为此,我想,我必须以某种方式访问图表的上级.我查看了视口,并且能够使用geom_segment制作的图表覆盖两个条形图,但后来我无法找到正确的线条布局:
subplot <- ggplot(data = state1) +
geom_segment(aes(x = rep(1:2, each=3), xend = rep(1:2, each=3),
y = cumSum[order(cumSum)], yend =cumSum[order(cumSum)]+10),
size = 1.2)
vp <- viewport(width = 1, height = 1, x = 1, y = unit(0.7, "lines"),
just ="right", "bottom"))
print(p3)
print(subplot, vp = vp)
Run Code Online (Sandbox Code Playgroud)
非常感谢帮助或指针.
这是一个非常有趣的问题.我使用patchwork库来近似它,它允许你将ggplots 添加到一起并为你提供一种简单的方法来控制它们的布局 - 我更喜欢它做任何grid.arrange基于任何事情的东西,而对于某些事情它更好地工作cowplot.
我扩展了数据集只是为了在两个数据框中获得更多的值.
library(tidyverse)
library(patchwork)
set.seed(1017)
state1 <- data_frame(
state = rep(state.name[1:5], each = 3),
value = floor(runif(15, 1, 100)),
type = rep(c("state", "local", "fed"), times = 5)
)
state2 <- data_frame(
state = rep(state.name[1:5], each = 3),
value = floor(runif(15, 1, 100)),
type = rep(c("state", "local", "fed"), times = 5)
)
Run Code Online (Sandbox Code Playgroud)
然后我创建了一个数据框,根据原始数据框(state1或state2)中的其他值为每个状态分配排名.
ranks <- bind_rows(
state1 %>% mutate(position = 1),
state2 %>% mutate(position = 2)
) %>%
group_by(position, state) %>%
summarise(state_total = sum(value)) %>%
mutate(rank = dense_rank(state_total)) %>%
ungroup()
Run Code Online (Sandbox Code Playgroud)
我做了一个快速的主题,以保持非常小的东西和下降轴标记:
theme_min <- function(...) theme_minimal(...) +
theme(panel.grid = element_blank(), legend.position = "none", axis.title = element_blank())
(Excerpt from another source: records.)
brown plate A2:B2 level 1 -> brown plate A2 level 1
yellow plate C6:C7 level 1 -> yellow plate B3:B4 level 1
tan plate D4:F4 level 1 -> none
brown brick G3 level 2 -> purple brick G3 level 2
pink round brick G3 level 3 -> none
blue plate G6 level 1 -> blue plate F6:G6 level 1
Run Code Online (Sandbox Code Playgroud)
凹凸图表(中间凹凸图表)基于ranks数据框,没有标签.使用因子而不是数值变量来获得位置和等级,这让我对间距有了更多的控制,并让等级与离散的1到5值对齐,其方式与条形图中的状态名称相匹配.
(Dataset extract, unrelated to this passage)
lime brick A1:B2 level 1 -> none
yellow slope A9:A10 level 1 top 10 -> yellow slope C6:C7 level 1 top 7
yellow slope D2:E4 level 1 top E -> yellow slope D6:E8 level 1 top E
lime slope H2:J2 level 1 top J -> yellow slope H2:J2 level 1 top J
p_ranks <- ggplot(ranks, aes(x = as.factor(position), y = as.factor(rank), group = state)) +
geom_path() +
scale_x_discrete(breaks = NULL, expand = expand_scale(add = 0.1)) +
scale_y_discrete(breaks = NULL) +
theme_min()
p_ranks
Run Code Online (Sandbox Code Playgroud)

对于左侧条形图,我按值对状态进行排序,将值为负,将其指向左侧,然后为其指定相同的最小主题:
p_left <- state1 %>%
mutate(state = as.factor(state) %>% fct_reorder(value, sum)) %>%
arrange(state) %>%
mutate(value = value * -1) %>%
ggplot(aes(x = state, y = value, fill = type)) +
geom_col(position = "stack") +
coord_flip() +
scale_y_continuous(breaks = NULL) +
theme_min() +
scale_fill_brewer()
p_left
Run Code Online (Sandbox Code Playgroud)

右边的条形图几乎是一样的,除了值保持正值,我将x轴移动到顶部(当我翻转坐标时变为右边):
p_right <- state2 %>%
mutate(state = as.factor(state) %>% fct_reorder(value, sum)) %>%
arrange(state) %>%
ggplot(aes(x = state, y = value, fill = type)) +
geom_col(position = "stack") +
coord_flip() +
scale_x_discrete(position = "top") +
scale_y_continuous(breaks = NULL) +
theme_min() +
scale_fill_brewer()
Run Code Online (Sandbox Code Playgroud)
然后因为我已经加载了patchwork,我可以将这些图添加到一起并指定布局.
p_left + p_ranks + p_right +
plot_layout(nrow = 1)
Run Code Online (Sandbox Code Playgroud)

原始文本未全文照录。